As well as being distinct, a role is defined in interdependent relation to the other roles; so, in its original sense, ‘person’ implies relationship or, better, ‘relatedness’. The Christian doctrine of God asserts that God is a Trinity of divine relationships or ‘relatedness’ itself.1 It follows that if, as we believe, human beings are fashioned in the image and likeness of God, then we are fashioned in the image of likeness of the Trinity. ‘Relatedness’ is as intrinsic to our human nature as it is to God’s nature. How we use the word ‘God’ thus has a direct bearing on how we understand ourselves and what it is to be human: a faulty usage and understanding of the word ‘God’ inevitably leads to an equally faulty understanding of ourselves. The inscrutably partial God of Calvinism, the implacably cross God of Jansenism, and the remote, mechanistic God of Deism, have all helped to shape the ‘god’ that was so rightly rejected by Marx, Nietzsche, and Freud, for instance, and which is still rightly rejected by many conscientious, contemporary atheists.

These and other different distortions of the Christian understanding of God have undoubtedly shaped our modern (and postmodern) understanding of ourselves, endorsing, for instance, the insidious dualism that has bedeviled much Western philosophy and theology, as well as the tendency to see ourselves in mutually exclusive terms of either individualism or collectivism. The doctrine of the Trinity, on the other hand, affirms that, in Christ, we share in God’s life by living our lives in ‘relatedness’, or, better, love. Our lives are grounded in the Trinity: “we belong to it.”

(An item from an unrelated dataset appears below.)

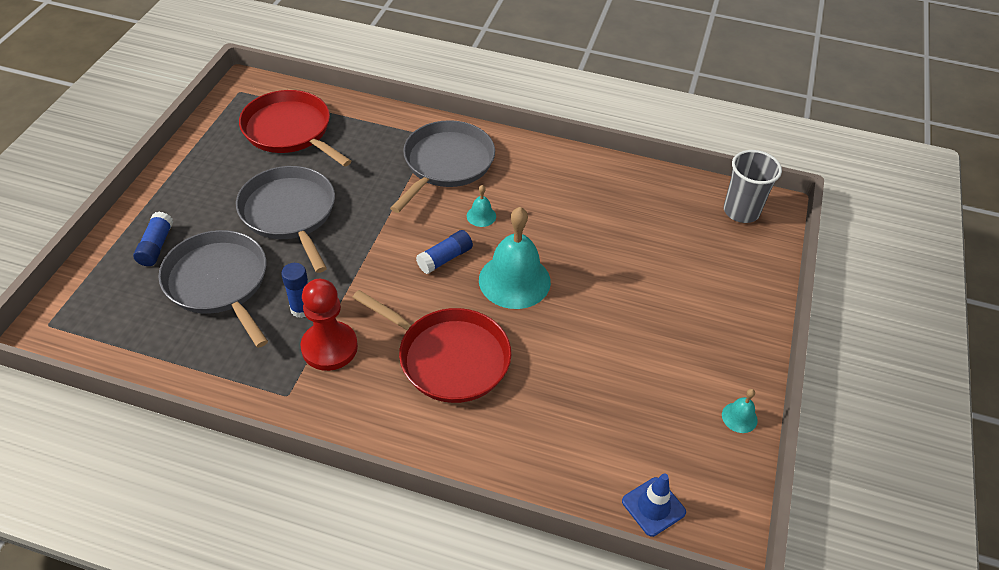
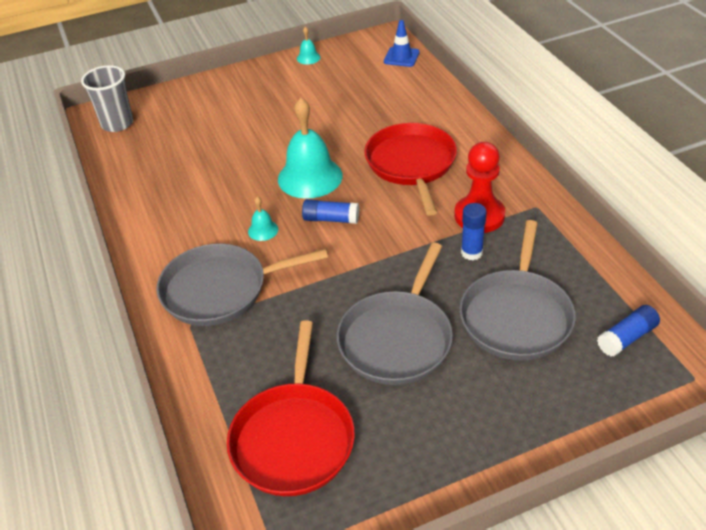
camera: 125 degrees left, 5 degrees down
(156, 246) = (545, 392): blue glue stick -> blue glue stick (626, 338)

But like all doctrines, the doctrine of the Trinity is ineluctably lodged in language; and therefore suffers from the limitations of all language. Words that attempt to describe the indescribable inevitably teeter on the brink of nonsense. But, as Wittgenstein might have said, there is such a thing as important nonsense. How God is one and three will remain forever beyond our comprehension, and yet, over time the Church came to see that to say anything less is to fail to speak of God well. But, as the Anglican theologian, Austin Farrer (1904-68), said, “We can’t think the Blessed Trinity; but then it’s not required of us to think it. We can do better: we can live the Trinity by the grace of the Trinity.”

The doctrine of the Trinity, then, enables us not so much to know about God, as to know Him, but with the kind of knowledge that is privy to love alone. The former is information, the latter relationship. To believe in the Trinity is to believe that in Christ, and through the gift of the Spirit, we will be taken up into the life of God, to share in divinity itself. As St Athanasius (d.373AD) says, and Aquinas echoed, “God became human so that humans might become God.”4 To believe in the Trinity, then, is to believe that God is the selfforgetting, self-giving relatedness that we know in this life as love. In that sense, the doctrine is an explication of the simplest of all Christian credal statements, first articulated by St John in his first letter: “God is love, and he who abides in love, abides in God.” Far from being an intellectual abstraction to tantalise the mind, the doctrine of the Trinity is revealed to us, first and foremost, “to ravish the heart.”